Music and More

Out of the Shadows


Artist Unknown


The shadows are where I have put my qualities worth shaming. In the shadows is where I put my indigenous characteristics. In the shadows is where I have stored my embarrassments. Covered is where I keep my most vulnerable blemishes. Like Adam leaving the garden covering his genitals, I too have learned to believe I am shameful.

When I look for leaders that look like me, I recognize that they are in prisons, in the back of the stores, in the warehouse, in the servant quarters, in the kitchen, on buses, on the south side, on the other side of the tracks, and in the bars, homeless, pulled over, being arrested, being questioned, in mug shots and in the principles office. I have learned to believe that they are shameful. I am now, with a scientific method, beginning to prove to myself, that my shadowed leadership is worthy. I am finally beginning to see how to function in the shadows. I am learning how to continue to keep my internal candle lit, while not having to leave the shadows, without gentrifying someone's home in a lit place.

I speak mystically when I say keeping my internal candle lit.
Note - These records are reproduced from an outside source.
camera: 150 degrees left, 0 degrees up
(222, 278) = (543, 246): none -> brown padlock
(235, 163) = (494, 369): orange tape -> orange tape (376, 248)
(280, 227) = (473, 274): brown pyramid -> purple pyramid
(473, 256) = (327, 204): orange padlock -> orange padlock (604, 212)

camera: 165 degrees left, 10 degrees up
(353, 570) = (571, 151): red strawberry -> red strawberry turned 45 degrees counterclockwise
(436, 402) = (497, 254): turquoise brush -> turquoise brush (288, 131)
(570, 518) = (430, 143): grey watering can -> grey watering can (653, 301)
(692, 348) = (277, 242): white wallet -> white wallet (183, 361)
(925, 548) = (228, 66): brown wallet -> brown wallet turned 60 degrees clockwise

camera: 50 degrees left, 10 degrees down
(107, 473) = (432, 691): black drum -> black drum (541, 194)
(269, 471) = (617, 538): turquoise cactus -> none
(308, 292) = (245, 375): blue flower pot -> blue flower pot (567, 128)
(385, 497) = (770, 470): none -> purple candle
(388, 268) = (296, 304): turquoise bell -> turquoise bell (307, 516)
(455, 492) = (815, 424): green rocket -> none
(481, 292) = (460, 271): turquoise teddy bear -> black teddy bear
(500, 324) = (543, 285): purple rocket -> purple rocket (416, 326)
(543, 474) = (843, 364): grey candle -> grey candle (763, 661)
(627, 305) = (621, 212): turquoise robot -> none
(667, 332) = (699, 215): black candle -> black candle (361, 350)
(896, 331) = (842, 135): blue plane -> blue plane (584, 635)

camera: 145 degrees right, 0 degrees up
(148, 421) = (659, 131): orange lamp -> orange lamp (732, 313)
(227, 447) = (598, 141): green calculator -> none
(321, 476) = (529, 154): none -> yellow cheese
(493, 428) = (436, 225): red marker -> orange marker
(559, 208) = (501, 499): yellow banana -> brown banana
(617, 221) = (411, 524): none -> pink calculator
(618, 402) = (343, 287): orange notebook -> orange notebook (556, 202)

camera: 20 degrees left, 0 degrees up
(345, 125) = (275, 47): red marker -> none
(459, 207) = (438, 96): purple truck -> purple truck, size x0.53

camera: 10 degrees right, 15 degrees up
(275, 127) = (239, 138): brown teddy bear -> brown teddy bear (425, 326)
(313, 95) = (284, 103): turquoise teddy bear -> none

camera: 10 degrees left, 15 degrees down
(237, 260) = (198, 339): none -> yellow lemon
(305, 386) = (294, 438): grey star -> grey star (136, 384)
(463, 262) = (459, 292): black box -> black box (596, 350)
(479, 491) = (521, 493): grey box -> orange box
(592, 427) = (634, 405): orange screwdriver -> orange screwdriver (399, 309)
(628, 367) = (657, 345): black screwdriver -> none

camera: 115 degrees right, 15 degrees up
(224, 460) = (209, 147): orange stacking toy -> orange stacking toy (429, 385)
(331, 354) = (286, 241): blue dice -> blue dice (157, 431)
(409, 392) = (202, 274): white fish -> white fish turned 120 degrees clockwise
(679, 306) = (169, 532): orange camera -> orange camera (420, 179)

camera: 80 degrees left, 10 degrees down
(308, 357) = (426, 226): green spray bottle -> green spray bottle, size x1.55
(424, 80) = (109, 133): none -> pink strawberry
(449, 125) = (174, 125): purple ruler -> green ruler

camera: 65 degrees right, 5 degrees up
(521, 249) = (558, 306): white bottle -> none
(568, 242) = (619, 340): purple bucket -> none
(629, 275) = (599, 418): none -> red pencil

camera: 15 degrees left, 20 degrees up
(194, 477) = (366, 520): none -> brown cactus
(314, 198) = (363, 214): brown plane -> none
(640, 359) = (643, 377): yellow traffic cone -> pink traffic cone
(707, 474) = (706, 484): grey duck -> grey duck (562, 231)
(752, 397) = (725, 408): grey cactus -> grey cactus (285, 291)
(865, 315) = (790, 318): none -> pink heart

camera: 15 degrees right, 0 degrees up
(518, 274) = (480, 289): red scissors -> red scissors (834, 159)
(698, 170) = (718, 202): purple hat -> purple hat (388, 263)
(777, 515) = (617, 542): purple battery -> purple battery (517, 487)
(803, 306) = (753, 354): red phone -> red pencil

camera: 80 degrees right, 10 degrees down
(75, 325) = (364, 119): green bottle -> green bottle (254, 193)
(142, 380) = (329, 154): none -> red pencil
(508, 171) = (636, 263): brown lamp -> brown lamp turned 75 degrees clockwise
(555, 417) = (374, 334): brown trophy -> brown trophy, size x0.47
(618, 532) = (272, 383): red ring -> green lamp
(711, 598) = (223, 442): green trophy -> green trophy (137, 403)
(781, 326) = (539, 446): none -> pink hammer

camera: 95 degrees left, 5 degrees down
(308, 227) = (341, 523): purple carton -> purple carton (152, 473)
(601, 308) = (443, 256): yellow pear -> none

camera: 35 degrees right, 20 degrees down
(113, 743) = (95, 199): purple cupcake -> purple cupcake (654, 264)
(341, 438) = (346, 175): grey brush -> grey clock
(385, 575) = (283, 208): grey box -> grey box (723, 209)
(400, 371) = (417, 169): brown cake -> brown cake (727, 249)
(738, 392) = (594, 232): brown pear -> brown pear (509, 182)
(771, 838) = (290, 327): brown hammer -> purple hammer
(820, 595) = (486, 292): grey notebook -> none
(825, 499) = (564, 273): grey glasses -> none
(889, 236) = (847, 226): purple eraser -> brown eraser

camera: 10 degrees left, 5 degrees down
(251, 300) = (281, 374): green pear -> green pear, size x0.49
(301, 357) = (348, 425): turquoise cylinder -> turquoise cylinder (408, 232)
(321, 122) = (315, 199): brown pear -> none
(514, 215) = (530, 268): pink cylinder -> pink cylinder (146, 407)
Let me translate this for the soulfully illiterate and the spiritually ignorant. My internal candle is the motivation to seek understanding versus being understood, giving versus receiving, serving versus being served, being an employee versus looking for them, appreciating what I have versus believing it will lead to more, loving versus looking to be loved, and feeding versus being fed. I use the term candle because it is small, manageable, and sustainable. I use lit because fire is a source of light that has transcended time as we know it, it is not synthetic energy it is raw and natural.

My culture has been conquered, exploited, and ransacked. I look at what my culture has to give up to participate in this new modern society, and I say, "Fuck That". Inclusion isn't as simple as dressing business casual and maybe a tie to the Christmas/Winter party. I look at Susanna Martinez and I recognize how I SOLD OUT to a tradition and a belief in my heritage. I see how I gave up on the lifestyle of my ancestors for the opportunity to be seen as equal. I see now that equality in this country isn't proven, it is felt. I recognize it in the Scotsman who wears his kilt on special occasions but rarely to work. I recognize the Irishman who displays his culture pridefully one day in February, but blends in all other days. I see the Indian men who mostly where the pyjama for ceremonies. We were all once indigenous. We are all slowly saying goodbye to the spirits of our ancestors. This might be part of the process or it might be a disrespect to simplicity. We'll see?

I have been asked to soldier up in this new army. That's cool. I can get on board this slave train. It isn't an American slave train, nor a industrial slave train, but rather a human self shaming train, that cannot love all its parts. This slave train leads me in the direction of many great slaves who learned the true meaning of service, and possibly the true meaning of Jesus' Gospels, Buddha's message, and Allah's vision. The great Victor Frankel got on a similar train, and it led him to his greatest possession....meaning.

Los Batallones Perdido

Artwork by David Gonzales

As I contemplate why my community of young comaradas have chosen a life committed to self hatred and animosity, brandishing itself in gangs and cage fighting, I realize the warrior spirit is aimless. We live in a country that reminds us everyday that we are visitors in our own homes. We are told that we are a government of the people, by the people, and for the people, but are shown that "the people" is a very selective term. We are taught to learn a gringo way and rarely asked to contribute the Chicano way. We have so many Chicano warriors willing to die for their beliefs, barrios, cartelas, and camaradas. This warrior spirit is aimless.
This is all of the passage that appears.